Wajahnya terlihat marah. Atau tidak suka dengan kata-kata Arjuna. "Saya nggak minta kamu untuk berkomentar ya Jun! Saya cuma minta kamu untuk ikut dan menuruti kata-kata saya.
Setelah acara ini selesai saya juga akan kasih kamu uang kok, atau kalau kamu minta lebih saya juga bisa kasih. Jadi kamu diem aja dan nggak usah banyak komentar!" Cerocosan Cahaya membuat Arjuna terdiam mematung. Bosnya yang galak kembali hadir.
"Maaf Bu," kata Arjuna sembari memalingkan wajahnya ke arah lain, menghindari tatapan tajam bosnya.
Lalu Cahaya yang teringat sesuatupun segera menarik napas panjang, berusaha menenangkan amarahnya yang masih berkobar. "Kamu nanti kenalin diri kamu sebagai tunangan saya ya," ucap Cahaya, matanya masih tertuju pada Arjuna.
"Di sana, saya akan kenalin kamu ke semua rekan bisnis saya sebagai tunangan saya."
Arjuna tercengang. "Tunangan? Maksudnya, Bu?" tanyanya, wajahnya penuh tanda tanya. Dia masih belum mengerti maksud Cahaya.

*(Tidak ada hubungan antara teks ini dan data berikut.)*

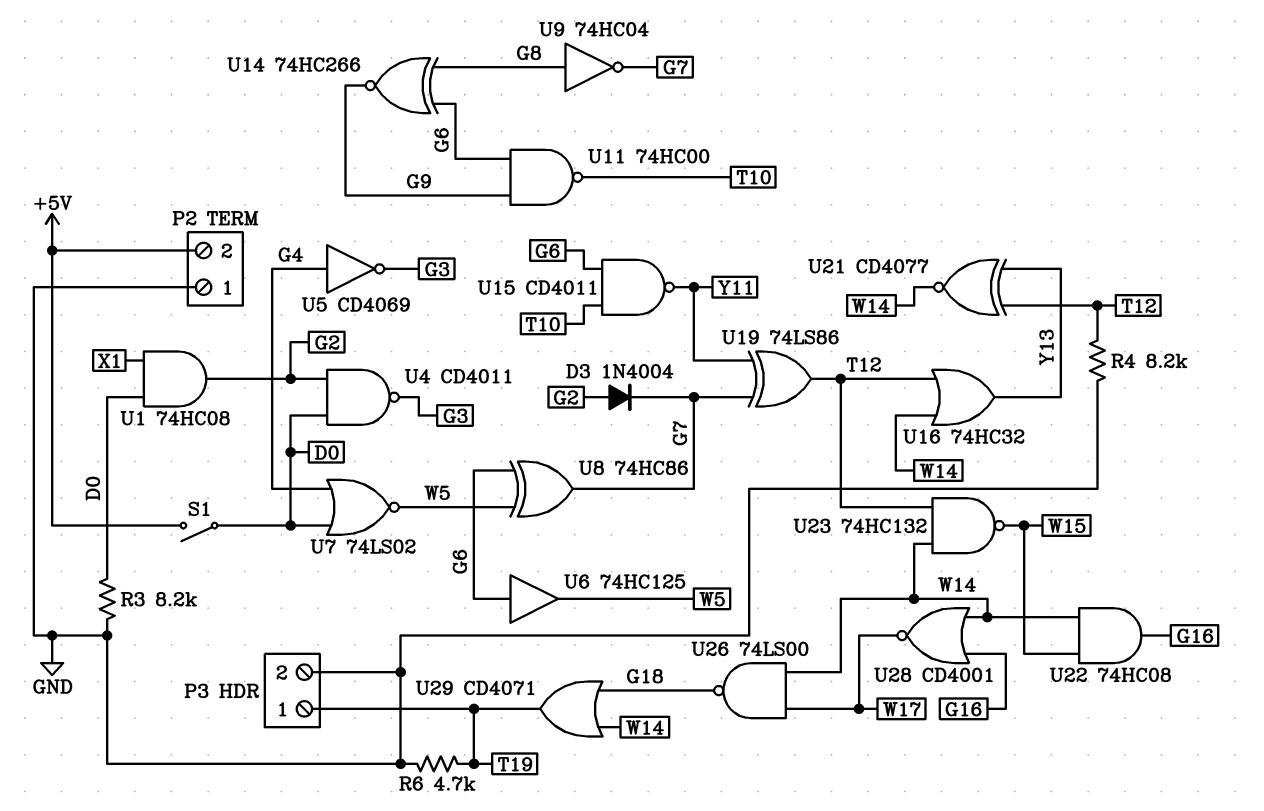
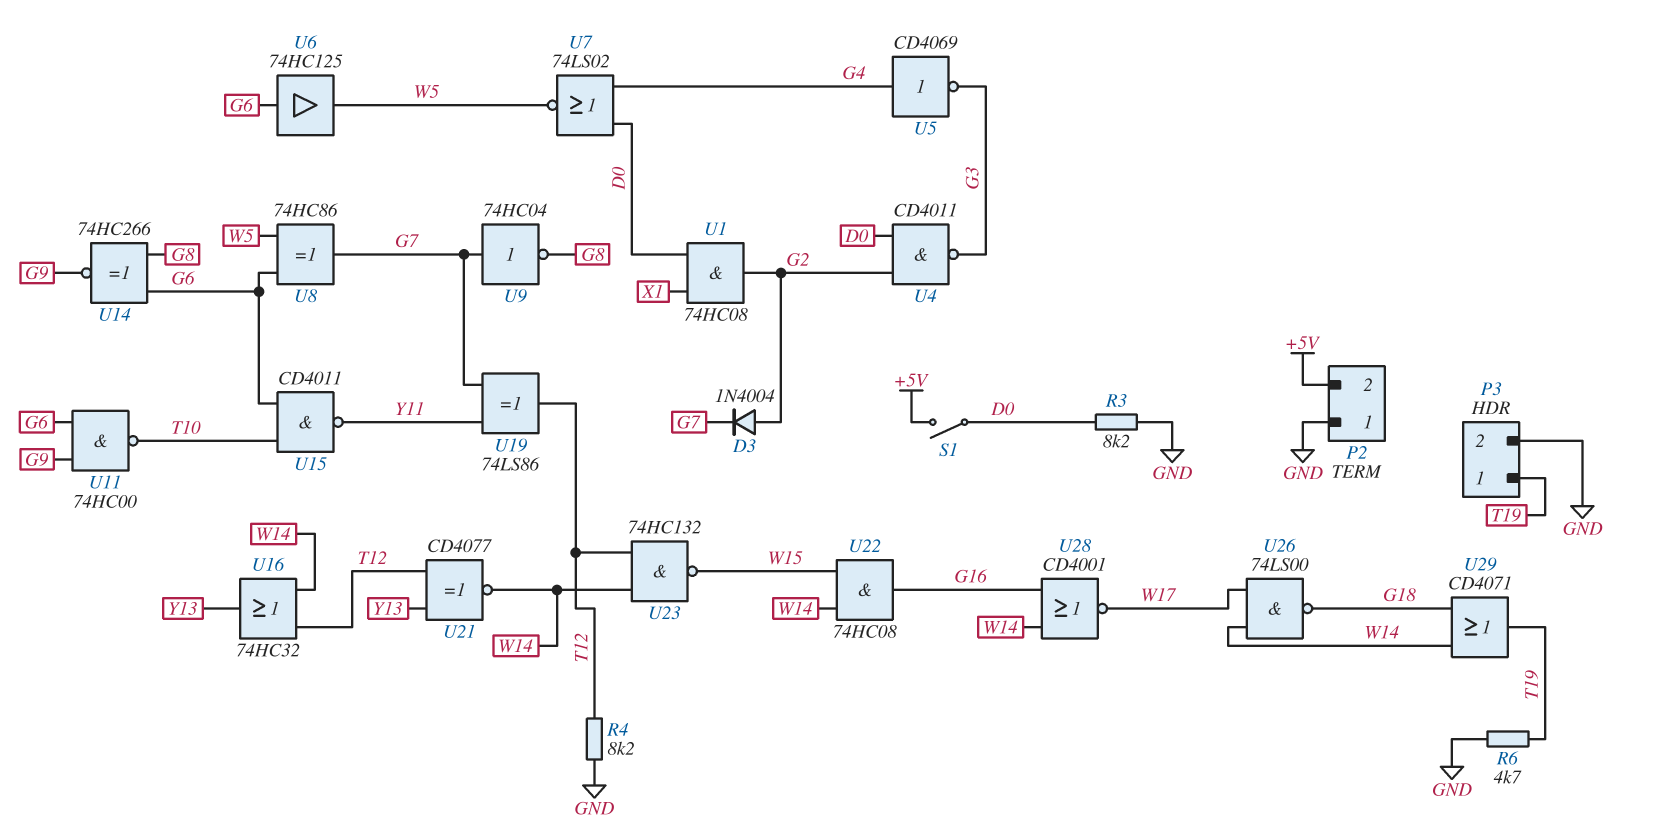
U9: NOT 74HC04 (in G8, out G7) -> NOT 74HC04 (in G7, out G8)

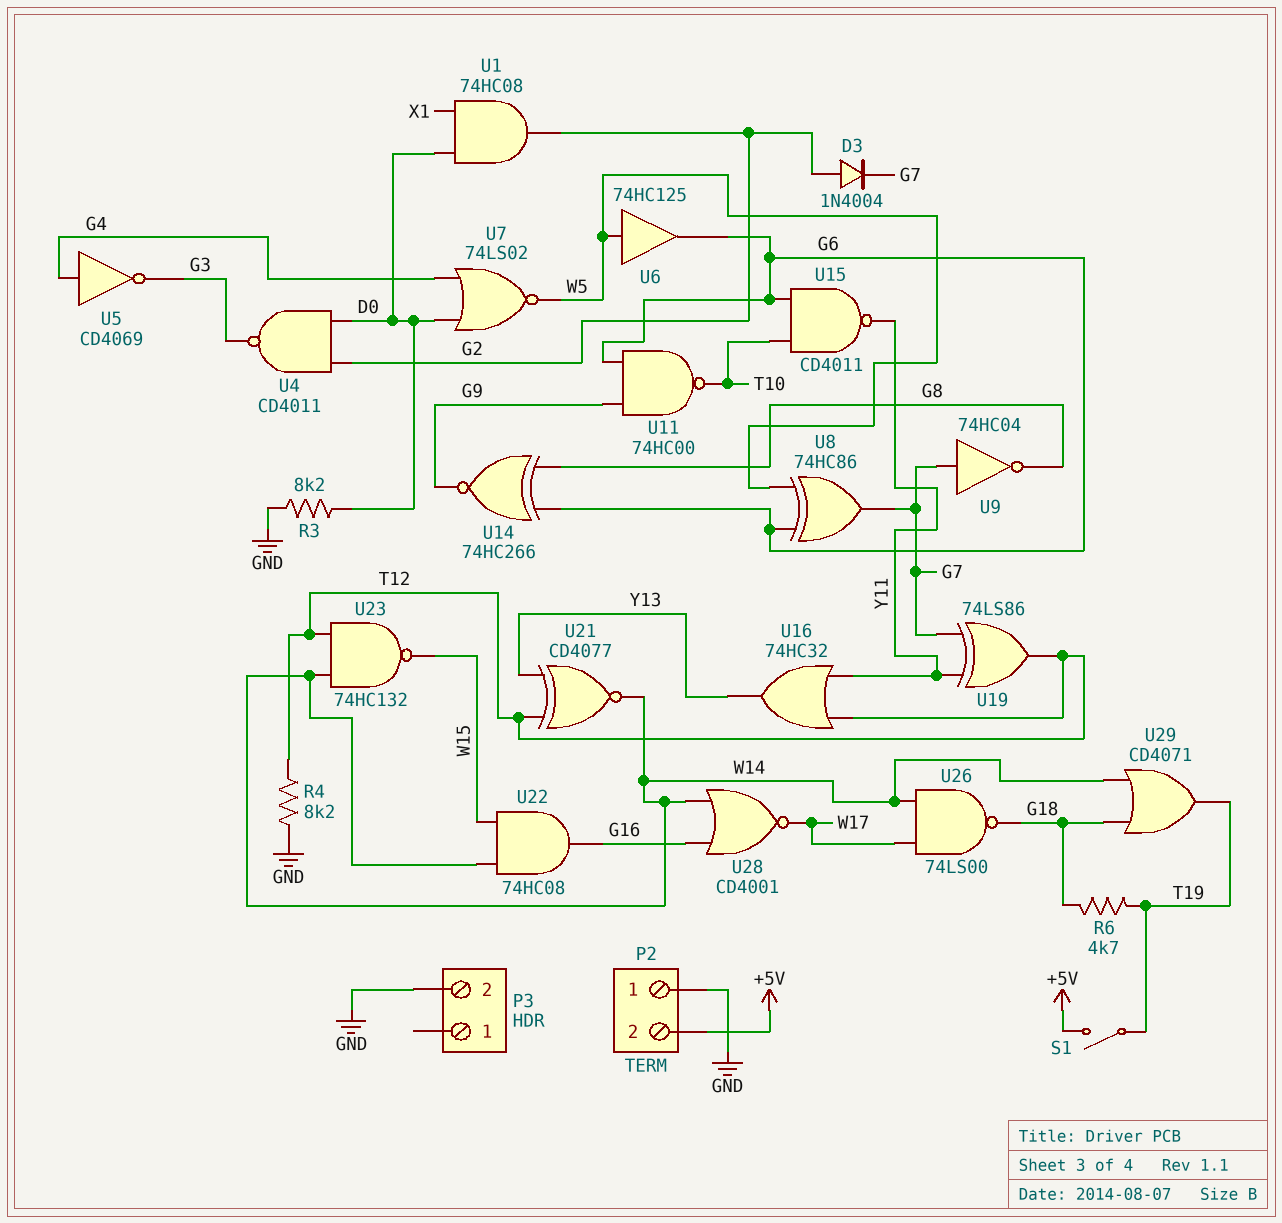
P3 pin 1: T19 -> none
R6: 4.7k (GND, T19) -> 4.7k (G18, T19)
S1: switch (+5V, D0) -> switch (+5V, T19)
U6: buffer 74HC125 (in G6, out W5) -> buffer 74HC125 (in W5, out G6)
U16: OR 74HC32 (in T12, in W14, out Y13) -> OR 74HC32 (in T12, in Y11, out Y13)

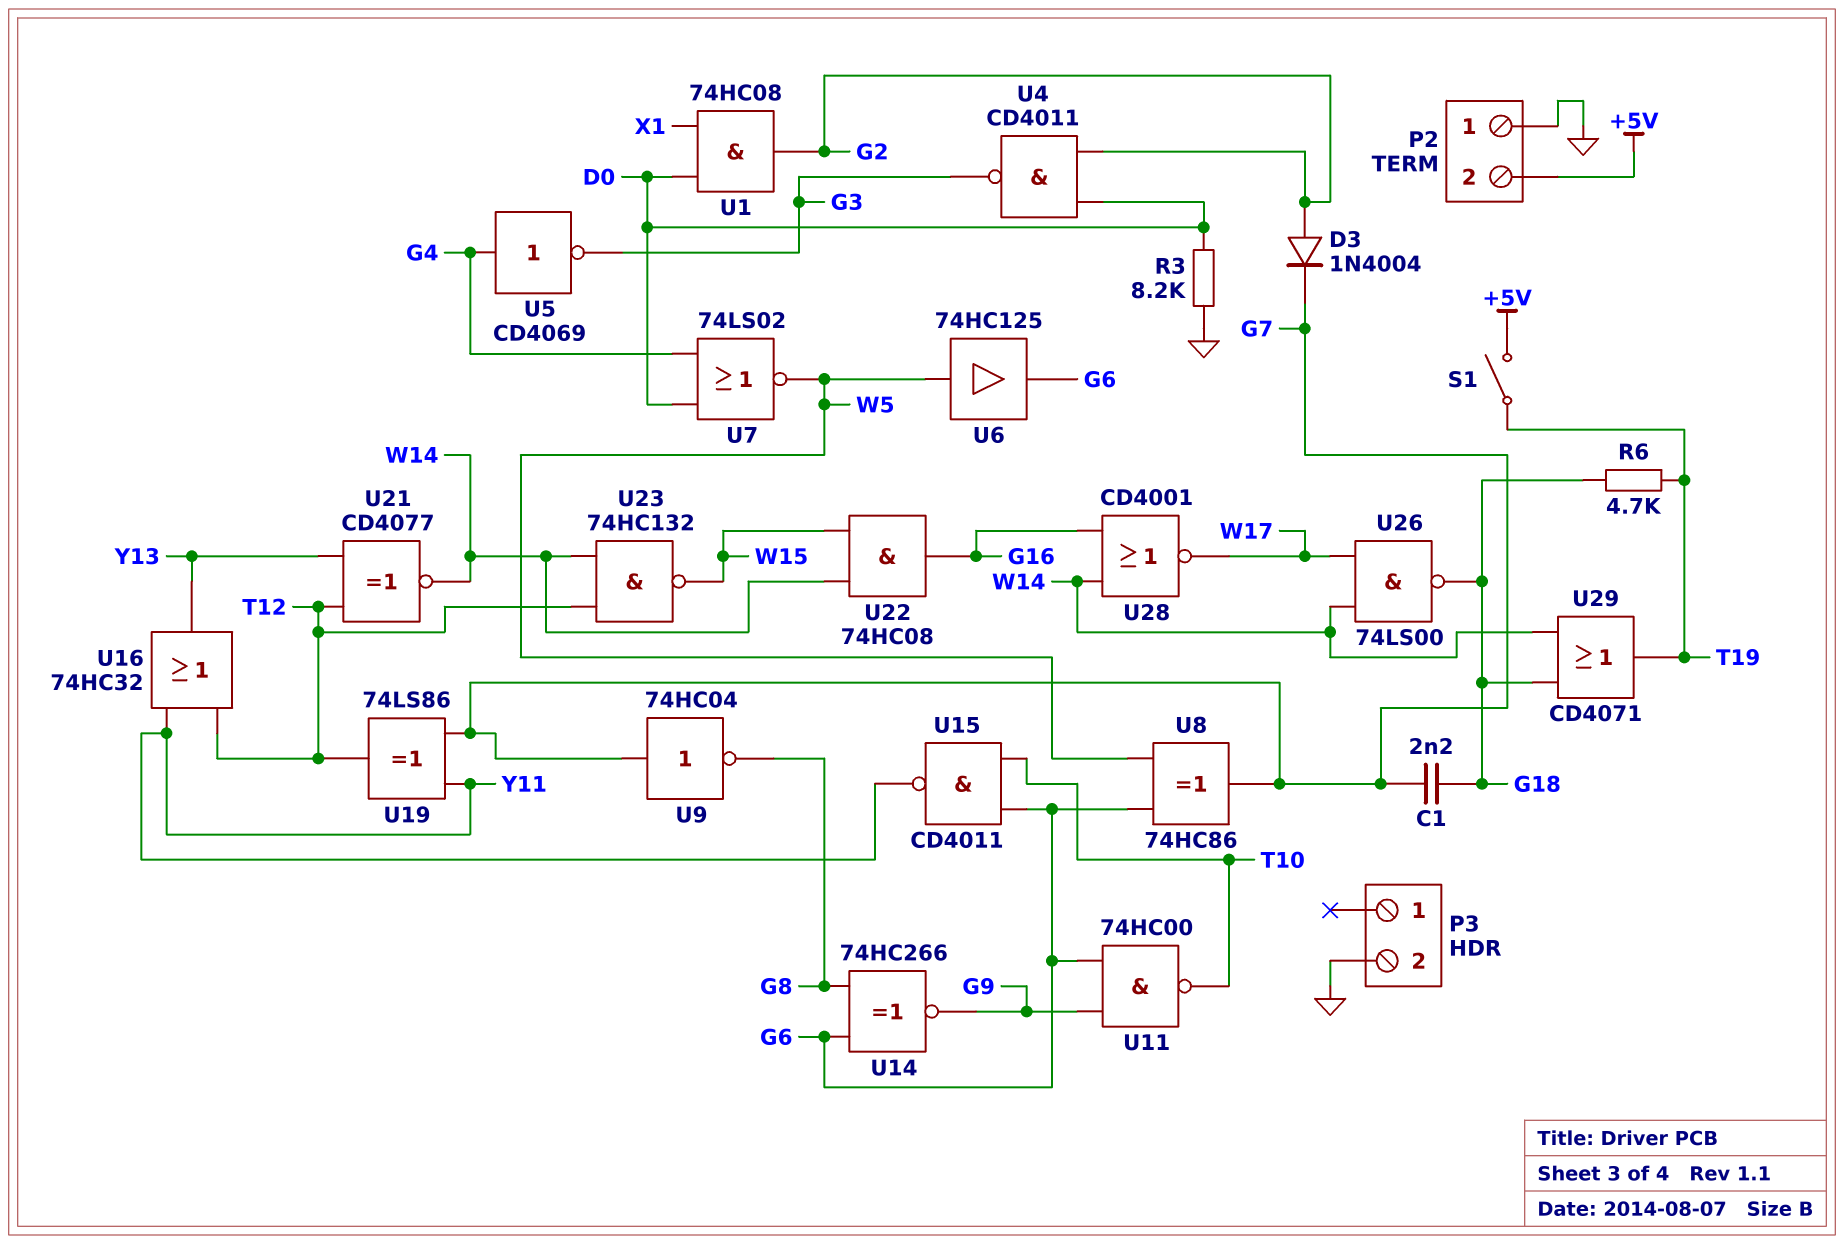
C1: none -> 2.2nF (G7, G18)
R4: 8.2k (GND, T12) -> none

Cahaya kembali menghela nafas, menggeleng pelan sambil menempelkan tangannya ke kening. "Kamu nanti tunangan saya Jun. Saya akan bersikap sedikit manis ke kamu, manja dan pegang tangan kamu.
Kamu jangan ngomong aneh-aneh di sana ya, diem aja. Jangan bikin saya malu!"
Arjuna mengerutkan kening, "Tapi saya kan jauh lebih muda dari Ibu, seumuran anak Ibu. Saya juga cuma OB, nggak ganteng-ganteng amat. Ibu nggak malu ngenalin saya ke mereka sebagai tunangan Ibu? Kenapa Ibu nggak cari orang lain aja?"
Arjuna mulai terbawa arus rencana Cahaya. Hari ini dia banyak bicara, membuat Cahaya senang sekaligus bingung menjawab semua pertanyaannya.
Di dalam hati, dia menggerutu. "Etdah, nih bocah bawel bener! Dari tadi nanya mulu! Diem aja kenapa sih!"
Cahaya menatap Arjuna tajam, sedikit mengangkat dagunya. "Inti dari pertanyaan kamu kenapa kamu yang saya ajak ke sana, daripada orang lain kan?" tanyanya, matanya menyipit.
Arjuna terkekeh, menggaruk kepalanya yang tak gatal. "Hehe, iya Bu," jawabnya.
Cahaya terlihat sedikit gugup. "Saya ngajak kamu karena... ah, udahlah. Nggak usah dibahas. Pokoknya nanti di sana, kamu tunangan saya, titik!" Cahaya menolak menjawab, membuat Arjuna mengerutkan kening curiga.
Bersambung ...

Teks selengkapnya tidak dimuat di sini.